Unit testing the tools used by the AI logic was fairly straight forward - displaying target lists, priority orderings, A* paths was easy to see that they were behaving properly (for a particular simulation situation)

---

For your AI structuring having things set up (from the start) to facilitate the testing is needed (like piping logging info to the screen and to files)

Presentation of the AI logic (CODE) to be easily readable (for when you are tracing the logic to figure out why something didnt act the way you think it should...) I created a high level language for the 'scripting' that was actually a macro expansion system (was in C/C++) -- the high level stuff was much simpler to read/understand (and went far beyond the 'high level subroutine calls' method in what it simplified.)


---

One thing that complicated matters was that the AI logic for object behavior was broken up into 'phases' where execution was broken up into grouped processing (I did a lock step calculate -act- resolve ... to get rid of the issues of the AI to hanlde changing world data). The macro system allowed each 'state' to have its associated logic visually grouped even though they executed in different places (phases) of the 'turn' logic.
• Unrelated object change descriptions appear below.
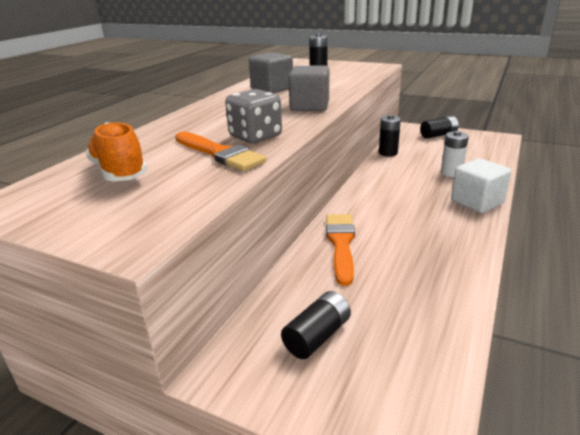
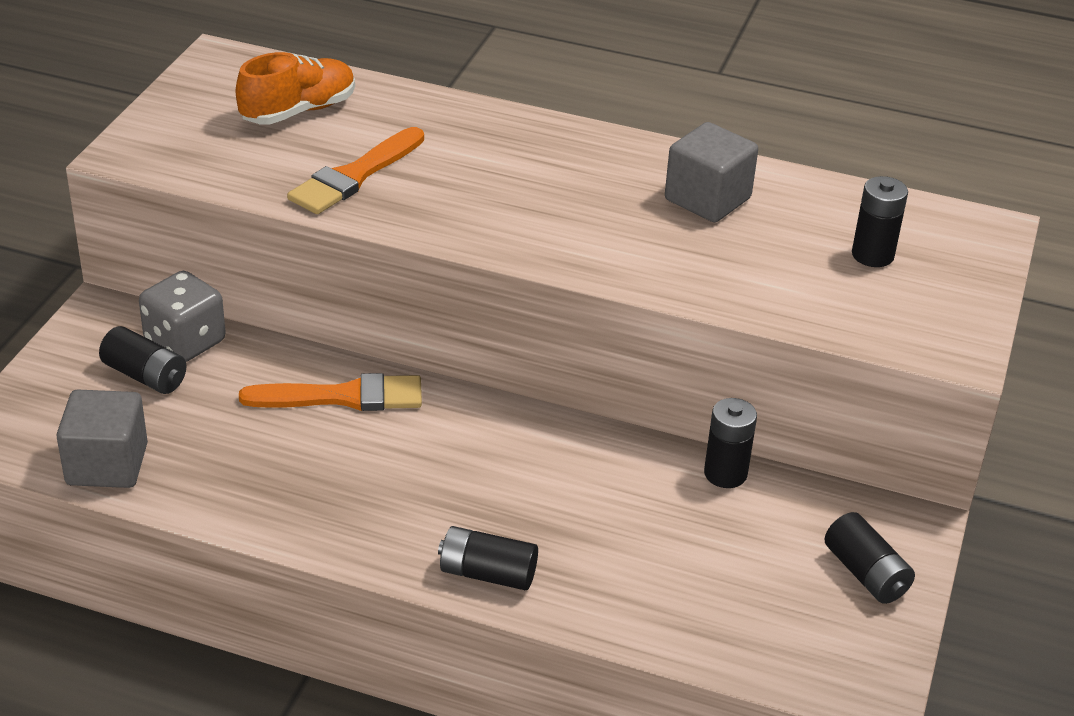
camera: 80 degrees right, 10 degrees up
(255, 137) = (421, 200): grey dice -> grey dice (185, 342)
(309, 106) = (585, 247): grey cube -> grey cube (107, 464)
(451, 173) = (625, 560): white battery -> none
(477, 202) = (487, 573): white cube -> black battery

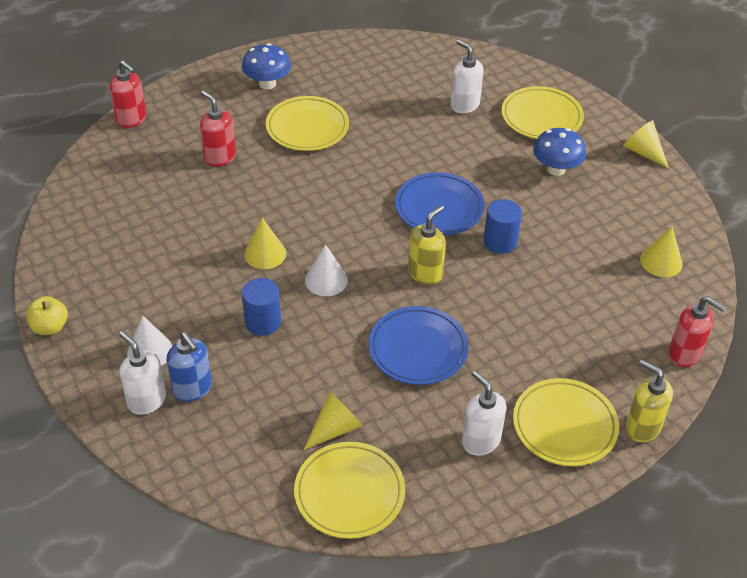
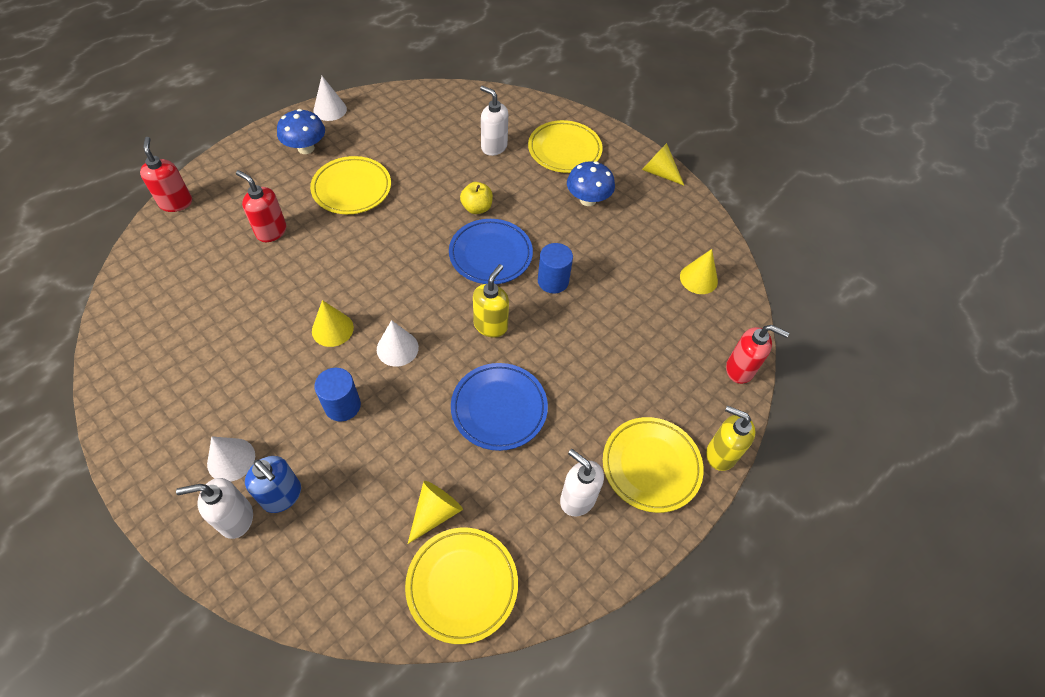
camera: 15 degrees left, 10 degrees up
(50, 327) = (119, 451): yellow apple -> yellow apple (477, 208)
(131, 119) = (176, 203): red soap dispenser -> red soap dispenser turned 135 degrees counterclockwise
(146, 400) = (236, 518): white soap dispenser -> white soap dispenser turned 45 degrees counterclockwise
(298, 49) = (330, 109): none -> white cone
Organizing the execution framework that way also allowed mutli-threading, as each objects logic was independant with the input 'world state' data static for each 'turn'. They could all be executed independantly with no 'data change' interlocking needed (which can be a huge source of overhead).


--------------------

Other data constructs for your all-in-one-system :

Target Lists

Priority assignment and sorting and picking (for boths tasks and targets)

flexible temporary state data used for persistant decisions

Map searching (and building relevant symbolized maps from the simulations map data)

Object attribute retrievals/ scanning

Visualization-oriented data (symbols for visual presentations)

Logging data templates (to facilitate tools for log playbacks)

My project was still fairly simple in the structuring of the AI logic and I hadnt yet gotten into 'planners' and hierachical goals/solutions/tasks (but I was headed that way because of limitations of the simplex system)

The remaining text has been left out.